Immunosuppression is thought to be important in the natural history of Kaposi's sarcoma, and the disease is 500 times more prevalent in patients who have received a solid-organ transplant than in the general population. In such patients, the skin lesions associated with Kaposi's sarcoma can be controlled by reducing immunosuppressive therapy, but this increases the risk of graft rejection.

The immunosuppressive drug sirolimus (rapamycin) is reported to inhibit tumorigenesis by suppressing VEGF expression and disrupting the Akt–p70S6 signaling pathway; therefore, this compound has therapeutic potential for immunosuppression-related malignancies. Stallone and co-workers have recently investigated the antineoplastic properties of sirolimus in kidney-transplant recipients with Kaposi's sarcoma.

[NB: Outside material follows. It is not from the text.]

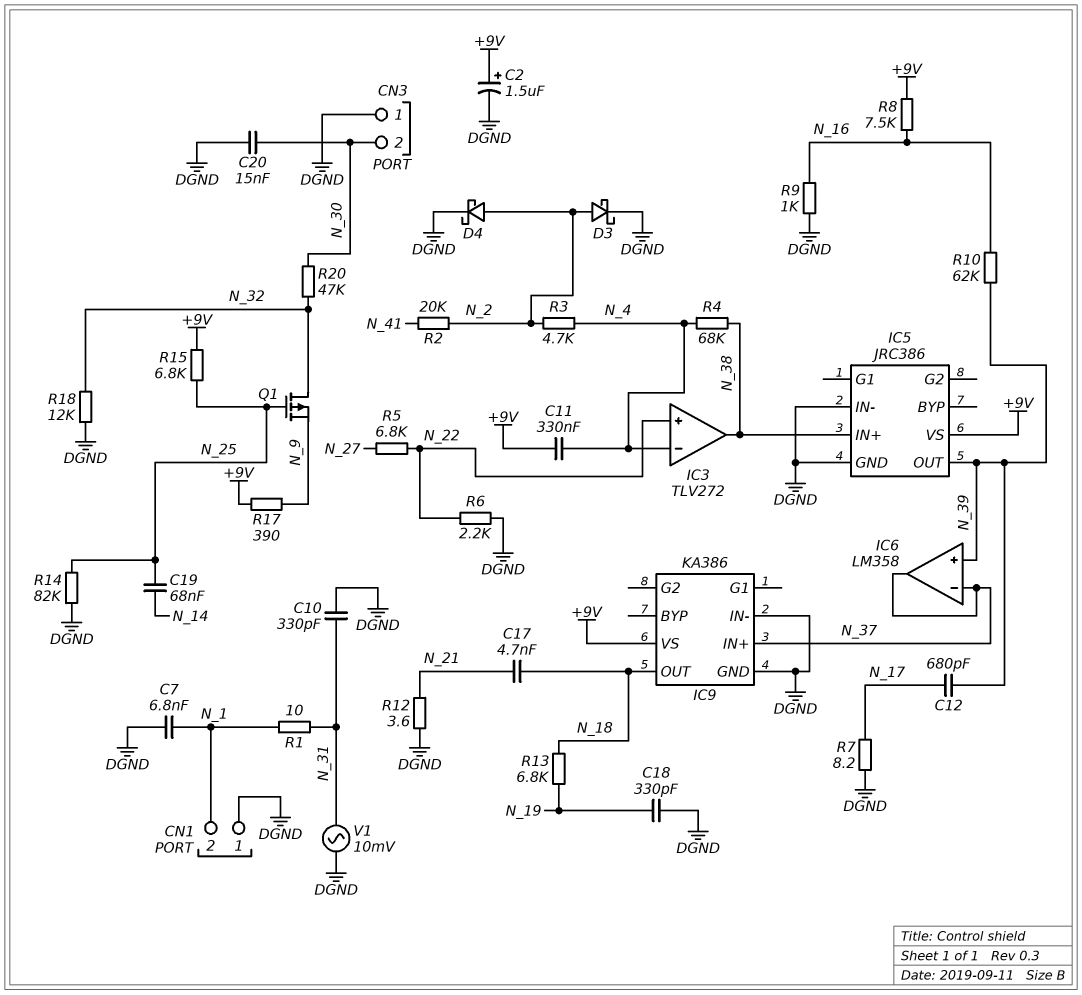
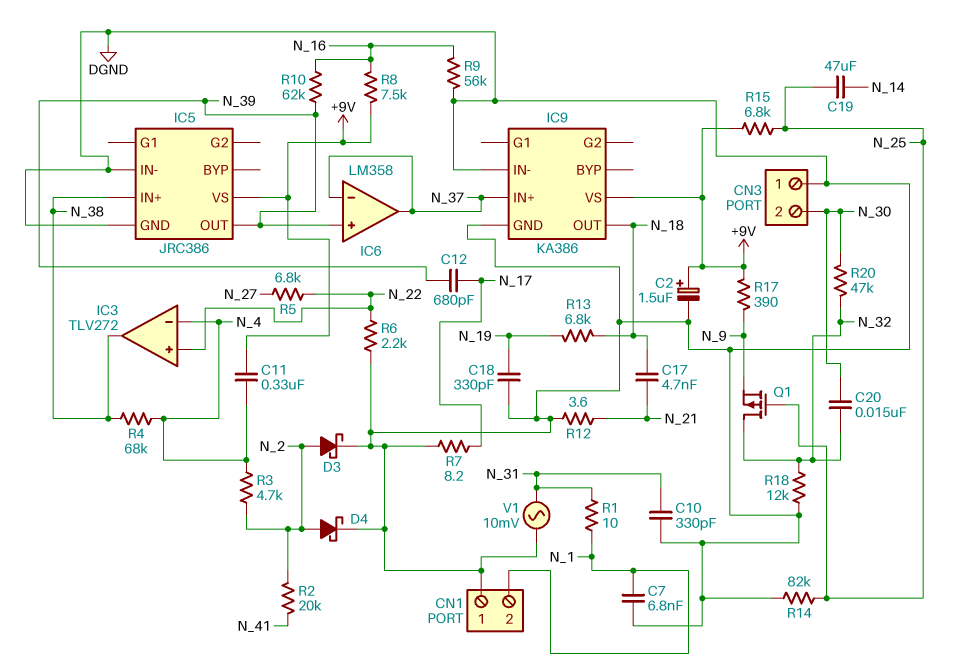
C19: 68nF (N_14, N_25) -> 47uF (N_14, N_25)
C20: 15nF (DGND, N_30) -> 15nF (N_30, N_32)
R9: 1k (DGND, N_16) -> 56k (DGND, N_16)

Between October 2001 and March 2004, 15 kidney-graft recipients (mean age 48.7 years) on identical immunosuppressive drug regimens were enrolled in the study. All patients were HIV negative. Immunosuppressive therapy was changed from cyclosporine, mycophenolate mofetil and prednisone to sirolimus and prednisone when Kaposi's sarcoma was diagnosed. Biopsies of lesions and normal skin were taken at diagnosis and analyzed for VEGF, Flk-1/KDR protein, phosphorylated Akt and p70S6 kinase, which were all found to be present in significantly higher levels in Kaposi's sarcoma cells than in normal skin cells. After 3 months of sirolimus therapy, cutaneous lesions were undetectable in all patients. Biopsies taken from the site of the original lesion, 6 months after sirolimus therapy was initiated, confirmed that all patients had attained clinical remission of Kaposi's sarcoma with no incidents of graft rejection. The authors conclude that sirolimus is effective in treating Kaposi's sarcoma in kidney-transplant patients, while maintaining an immunosuppressive effect.